No coverage—You can also decide not to participate in a Nortel Medical Plan option. However, if you are planning to retire in 2013, you must be actively enrolled in a Nortel Medical Plan immediately before retirement to be eligible for the Nortel Retiree Medical Plan. For other retiree medical plan eligibility requirements, see the Nortel Networks Retiree Medical Plan Summary Plan Description (SPD), which can be found on Explore Plans and Services or by calling HR Shared Services toll-free at 1-800-676-4636.

Your Personalized Enrollment Worksheet will show all Medical Plan options available in your area.

How to Find Network Providers

To find a provider that participates in your network, you can check the provider directory on the plan administrator’s Web site or call them directly. Click here for plan administrator contact and website information.

Non-Network Area Options

If you live in a non-network area, your options include:

Out-of-Area Comprehensive Option, offered through CIGNA—Available to those who live in a non-network area. There are no in-network or out-of-network benefit levels for the comprehensive option.

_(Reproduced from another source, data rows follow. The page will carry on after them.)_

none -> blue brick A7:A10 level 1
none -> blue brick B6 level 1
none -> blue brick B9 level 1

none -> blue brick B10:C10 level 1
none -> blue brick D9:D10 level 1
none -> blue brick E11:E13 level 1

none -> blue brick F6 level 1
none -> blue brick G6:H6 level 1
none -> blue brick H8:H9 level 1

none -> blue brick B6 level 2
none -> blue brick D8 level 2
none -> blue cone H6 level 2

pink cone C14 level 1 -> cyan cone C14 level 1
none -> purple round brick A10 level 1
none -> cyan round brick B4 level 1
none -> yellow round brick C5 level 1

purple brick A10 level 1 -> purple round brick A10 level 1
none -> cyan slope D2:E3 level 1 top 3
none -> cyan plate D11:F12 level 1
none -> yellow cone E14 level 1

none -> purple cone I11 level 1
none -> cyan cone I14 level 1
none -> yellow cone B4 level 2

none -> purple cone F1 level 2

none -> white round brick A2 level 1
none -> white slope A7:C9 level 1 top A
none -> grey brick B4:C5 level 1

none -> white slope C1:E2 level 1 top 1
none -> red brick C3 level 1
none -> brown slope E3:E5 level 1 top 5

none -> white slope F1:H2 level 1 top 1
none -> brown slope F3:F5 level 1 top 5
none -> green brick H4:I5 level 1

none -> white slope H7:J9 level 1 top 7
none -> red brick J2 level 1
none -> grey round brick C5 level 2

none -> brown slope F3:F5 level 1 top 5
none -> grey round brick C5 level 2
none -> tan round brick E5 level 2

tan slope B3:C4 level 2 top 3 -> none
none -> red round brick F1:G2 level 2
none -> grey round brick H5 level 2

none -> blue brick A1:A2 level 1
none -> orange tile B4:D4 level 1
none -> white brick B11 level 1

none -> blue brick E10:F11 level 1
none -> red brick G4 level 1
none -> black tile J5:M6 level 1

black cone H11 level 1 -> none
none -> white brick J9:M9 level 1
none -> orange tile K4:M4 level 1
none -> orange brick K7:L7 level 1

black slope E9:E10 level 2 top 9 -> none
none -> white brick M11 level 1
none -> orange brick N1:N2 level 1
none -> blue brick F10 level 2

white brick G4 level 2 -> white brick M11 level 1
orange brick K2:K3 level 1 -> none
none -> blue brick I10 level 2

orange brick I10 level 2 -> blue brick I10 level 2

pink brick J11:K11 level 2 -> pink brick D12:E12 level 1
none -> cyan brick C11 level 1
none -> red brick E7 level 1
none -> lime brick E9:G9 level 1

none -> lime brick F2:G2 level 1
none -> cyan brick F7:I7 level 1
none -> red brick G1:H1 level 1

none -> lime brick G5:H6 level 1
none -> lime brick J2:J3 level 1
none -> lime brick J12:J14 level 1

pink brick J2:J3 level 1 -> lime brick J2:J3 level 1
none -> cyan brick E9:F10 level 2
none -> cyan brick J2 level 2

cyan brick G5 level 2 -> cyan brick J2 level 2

Generally, this option pays 80% after the calendar-year deductible for most covered expenses, including doctor’s office visits. However, you’ll receive 100% coverage for preventive care, such as routine physicals.

For complete details on this option, refer to the Medical Plan Summary Plan Description (SPD), which can be found on Explore Plans and Services or by calling HR Shared Services toll-free at 1-800-676-4636.

No coverage—You can also decide not to participate in a Nortel Medical Plan option. However, if you are planning to retire in 2013, you must be actively enrolled in a Nortel Medical Plan immediately before retirement to be eligible for the Nortel Retiree Medical Plan. For other retiree medical plan eligibility requirements, see the Nortel Networks Retiree Medical Plan Summary Plan Description (SPD), which can be found on Explore Plans and Services or by calling HR Shared Services toll-free at 1-800-676-4636.

For more information about these plans, review the Summary of Health Benefits.

Your Costs

Here’s a look at your bi-weekly before-tax contributions for the Medical Plan network area options.

2013 Medical Plan Costs—Network Area Options
80/60 PPO Option 90/70 PPO Option
You Only 25.66 41.88
You + Children 55.44 93.78
You + Spouse 76.17 121.13
You + Family 114.28 186.86

*Note: In addition to the costs above, you will pay an additional $50 per pay period to cover your spouse/domestic partner if he or she has access to employer-provided medical coverage elsewhere. Misrepresenting your spouse’s/domestic partner’s access to employer-provided medical coverage is a serious offense and could result in the termination of your health care benefit and disciplinary action.

 

Here’s a look at your biweekly before-tax contributions for the Medical Plan non-network area options.

 

2013 Medical Plan Costs – Non-Network Area Option
Out-of-Area Comprehensive Option
You Only 37.69
You + Children 84.40
You + Spouse 109.01
You + Family 168.17

*Note: In addition to the costs above, you will pay an additional $50 per pay period to cover your spouse/domestic partner if he or she has access to employer-provided medical coverage elsewhere. Misrepresenting your spouse’s/domestic partner’s access to employer-provided medical coverage is a serious offense and could result in the termination of your health care benefit and disciplinary action.